Arbace, gouverneur des Mèdes, osa enfreindre la défense de pénétrer dans le palais. Révolté de voir la conduite infâme de Sardanapale qui, oubliant son rang et son sexe, outrageait les lois, la religion et la gloire du trône, il ne put supporter plus longtemps que des gens de courage restassent soumis à un prince si indigne de régner. Il sortit dans la ville et divulgua tous les secrets de ce foyer de débauches, de vices et de prostitution.

Bélésis, gouverneur de Babylone, et d’autres grands, formèrent avec lui une conspiration pour renverser du trône ce prince efféminé.

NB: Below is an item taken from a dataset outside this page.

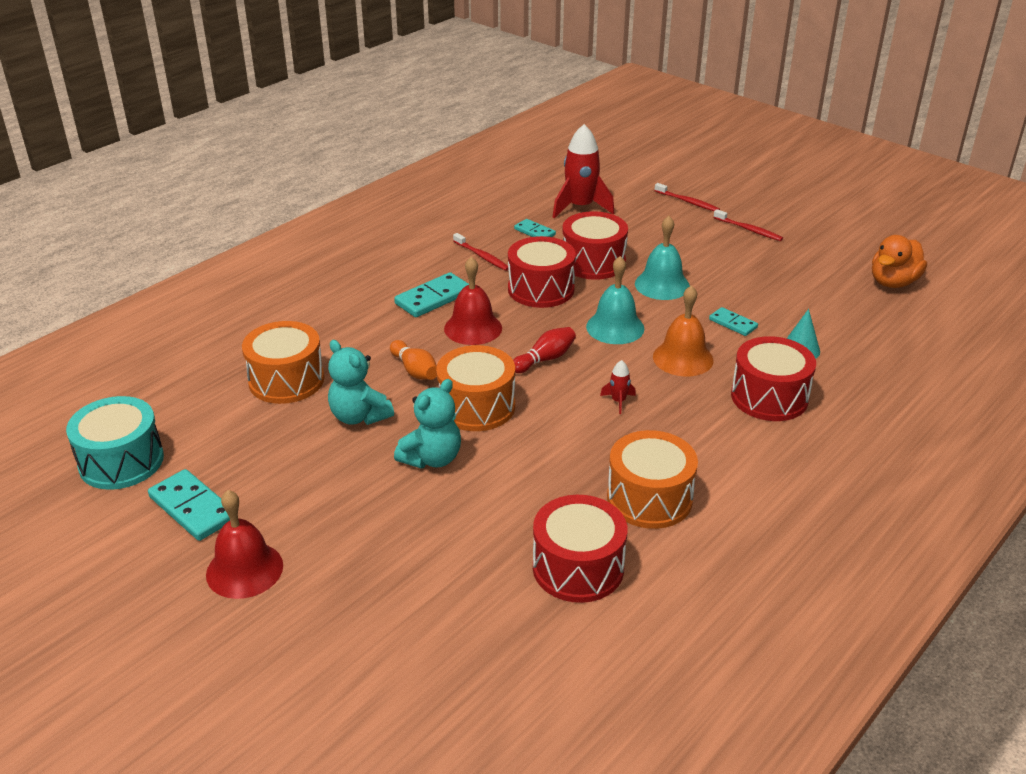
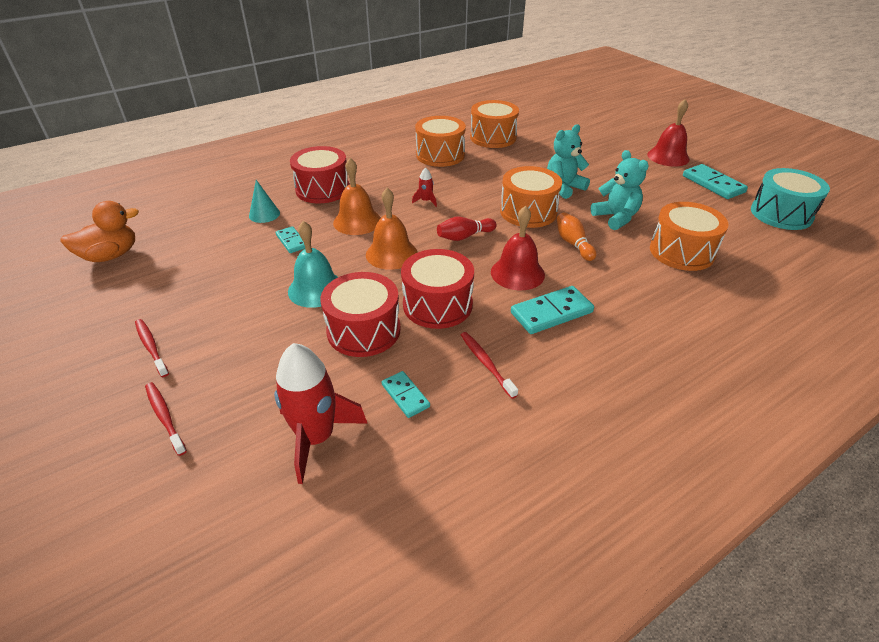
camera: 165 degrees left, 5 degrees up
(578, 567) = (493, 137): red drum -> orange drum
(615, 327) = (391, 253): turquoise bell -> orange bell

Au premier bruit de la révolte le roi se cacha dans les appartements les plus retirés de son palais. Mais enfin, se croyant au moment d’y être pris, le désespoir lui tint lieu de courage ; il sortit de la ville avec quelques amis, rassembla des troupes, combattit les rebelles et gagna sur eux trois batailles. Vaincu dans un dernier combat, il prit la fuite et s’enferma dans la ville de Ninive, espérant qu’une aussi forte cité serait pour lui un asile inexpugnable.

Un ancien oracle disait que jamais cette ville ne serait prise, à moins que le fleuve ne devînt son ennemi. Cet oracle rassurait complètement Sardanapale ; mais un jour il apprit que les eaux du Tigre, se débordant avec violence, avaient abattu vingt stades de murs et ouvert un large passage aux ennemis. Il se crut alors perdu ; et, voulant effacer par une mort courageuse la honte de sa vie, il se fit préparer un bûcher, y mit le feu et s’y brûla avec ses eunuques, ses femmes et tous ses trésors[1].

La mort de Sardanapale - Delacroix

Après sa mort on lui érigea une statue qui le représentait dans l’attitude d’un danseur. Le piédestal portait cette inscription : Mange, bois, goûte tous les plaisirs ; tout le reste n’est rien.

Le premier empire des Assyriens finit avec la vie de Sardanapale, après une durée de plus de quatorze cent cinquante ans.

Trois grands royaumes se formèrent de ses débris ; l’un fut celui des Mèdes qui durent leur liberté à Arbace, chef de la conspiration. Bélésis s’empara du trône des Assyriens de Babylone ; et un prince, nommé Ninus le jeune, devint le roi des Assyriens de Ninive.

 

 

SECOND EMPIRE DES ASSYRIENS.

Ce second empire dura 210 ans, depuis la mort de Sardanapale jusqu’à l’année où Cyrus, devenu maître de l’Orient, donna le célèbre édit qui termina la captivité des Juifs.

ROIS DE BABYLONE.

BÉLÉSIS ou NABONASSAR

(An du monde 3257. — Avant Jésus-Christ 747.)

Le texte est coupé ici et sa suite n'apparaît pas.